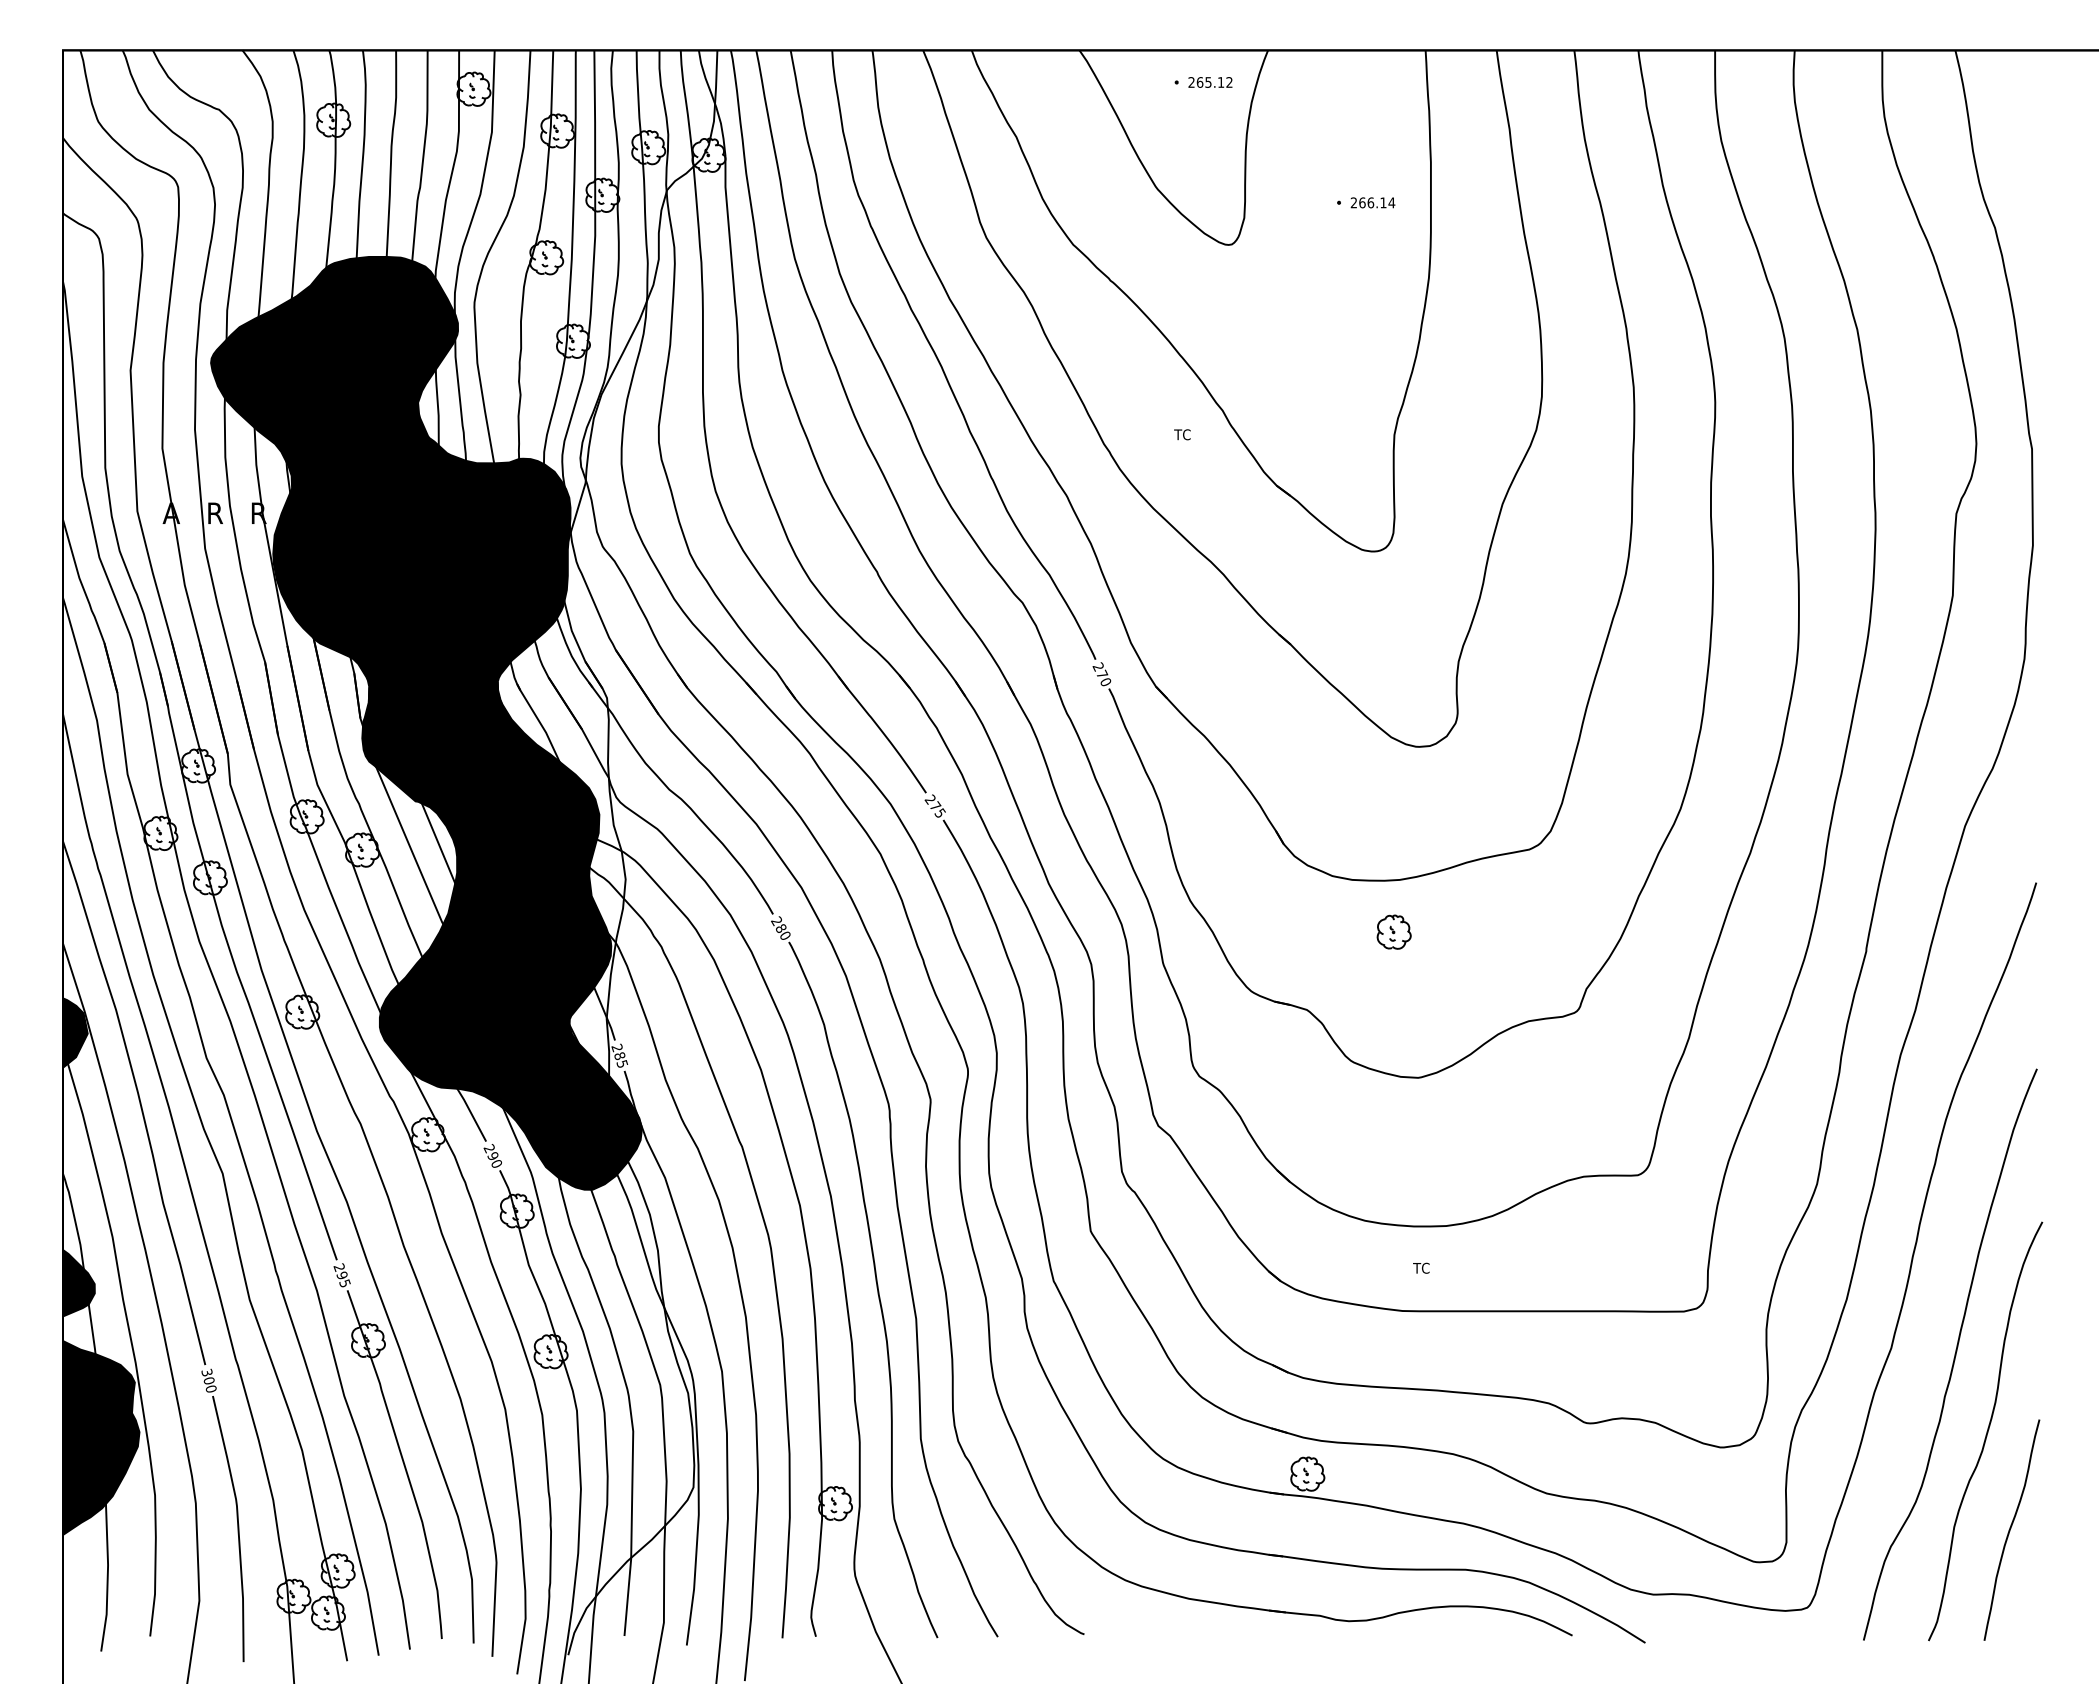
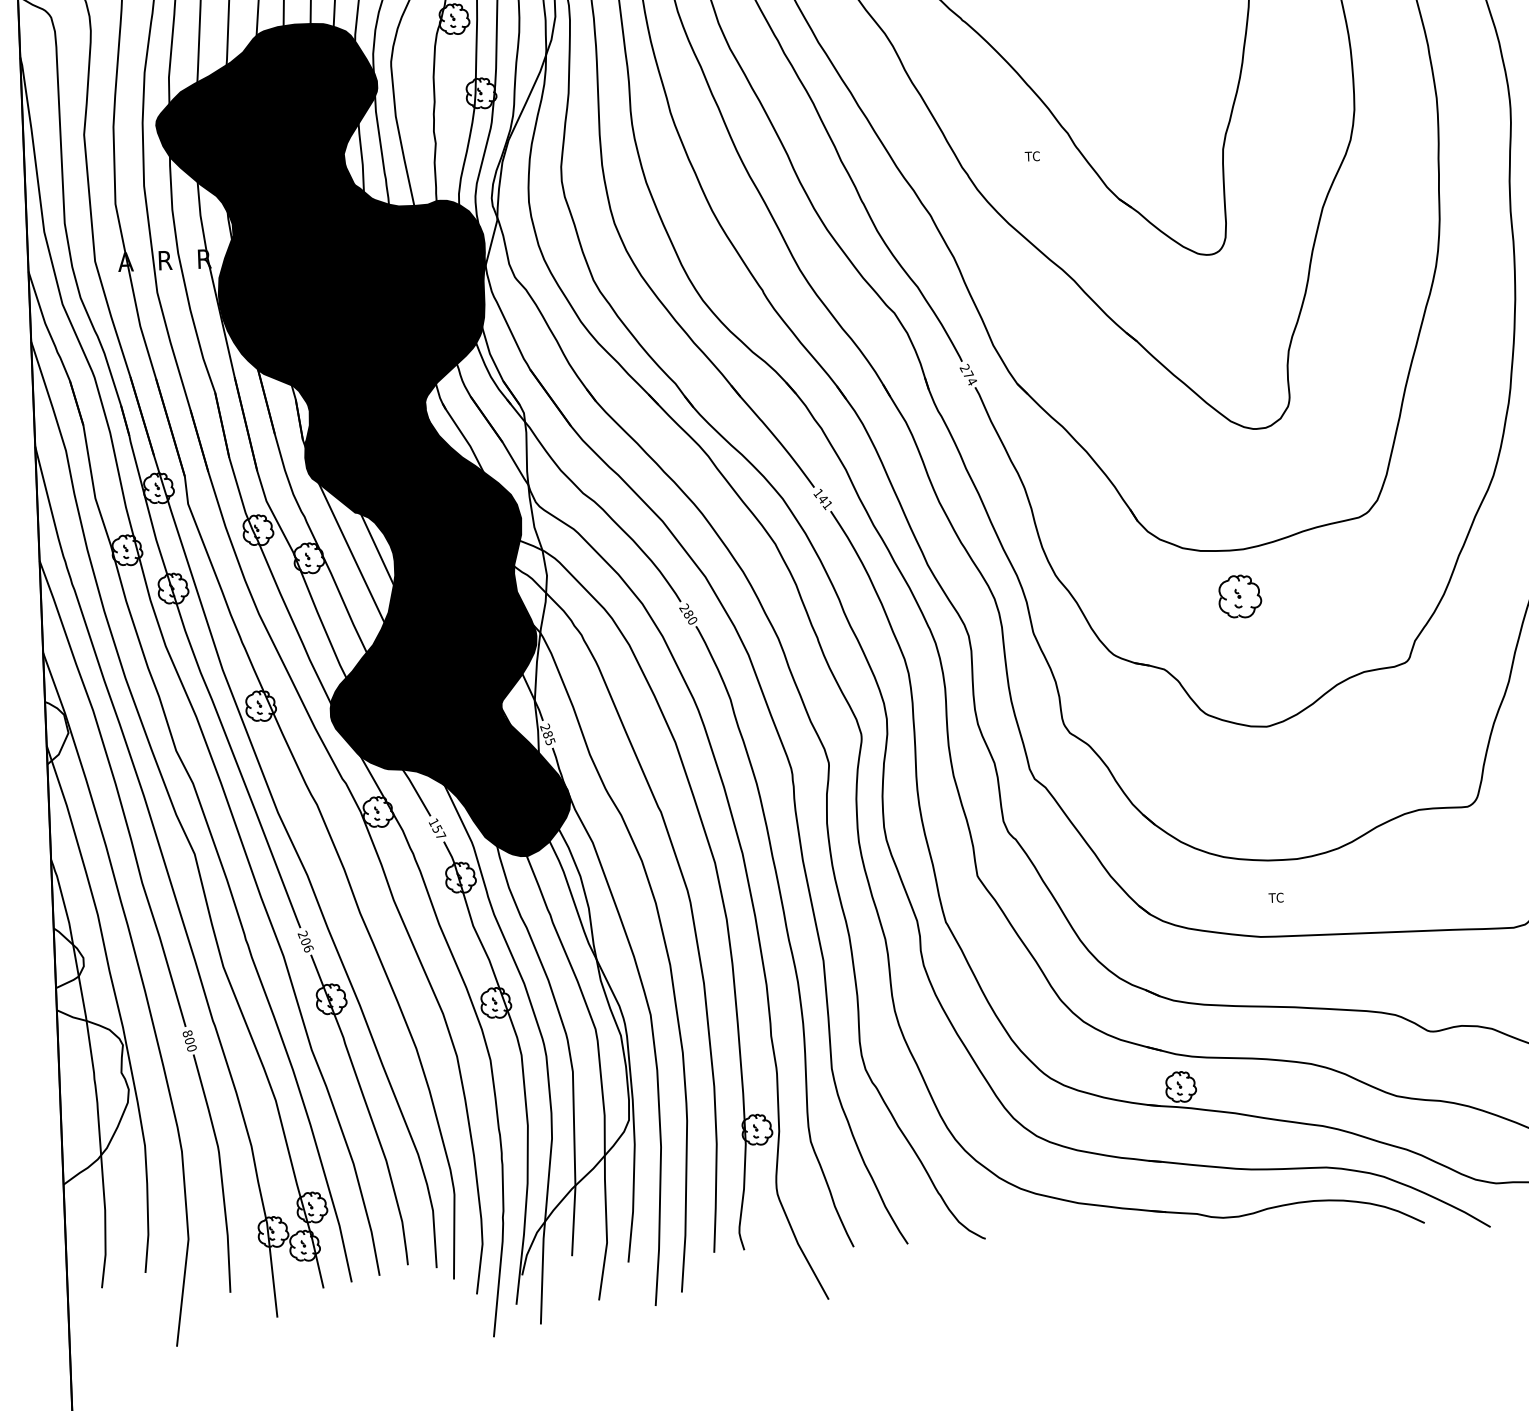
text: (1105, 682) -> (971, 381), 270 -> 274
text: (934, 806) -> (822, 499), 275 -> 141
part: (1393, 931) -> (1239, 595), size x1.4
fill: (75, 1032) -> (57, 732), removed
text: (492, 1155) -> (436, 828), 290 -> 157
text: (343, 1279) -> (307, 945), 295 -> 206
fill: (78, 1283) -> (68, 957), removed
text: (206, 1372) -> (187, 1033), 300 -> 800
fill: (101, 1437) -> (94, 1095), removed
===
# Work instruction
Print the records above word for word, omitting any picture they contain.

# Solution for this problem
text: (1105, 682) -> (971, 381), 270 -> 274
text: (934, 806) -> (822, 499), 275 -> 141
part: (1393, 931) -> (1239, 595), size x1.4
fill: (75, 1032) -> (57, 732), removed
text: (492, 1155) -> (436, 828), 290 -> 157
text: (343, 1279) -> (307, 945), 295 -> 206
fill: (78, 1283) -> (68, 957), removed
text: (206, 1372) -> (187, 1033), 300 -> 800
fill: (101, 1437) -> (94, 1095), removed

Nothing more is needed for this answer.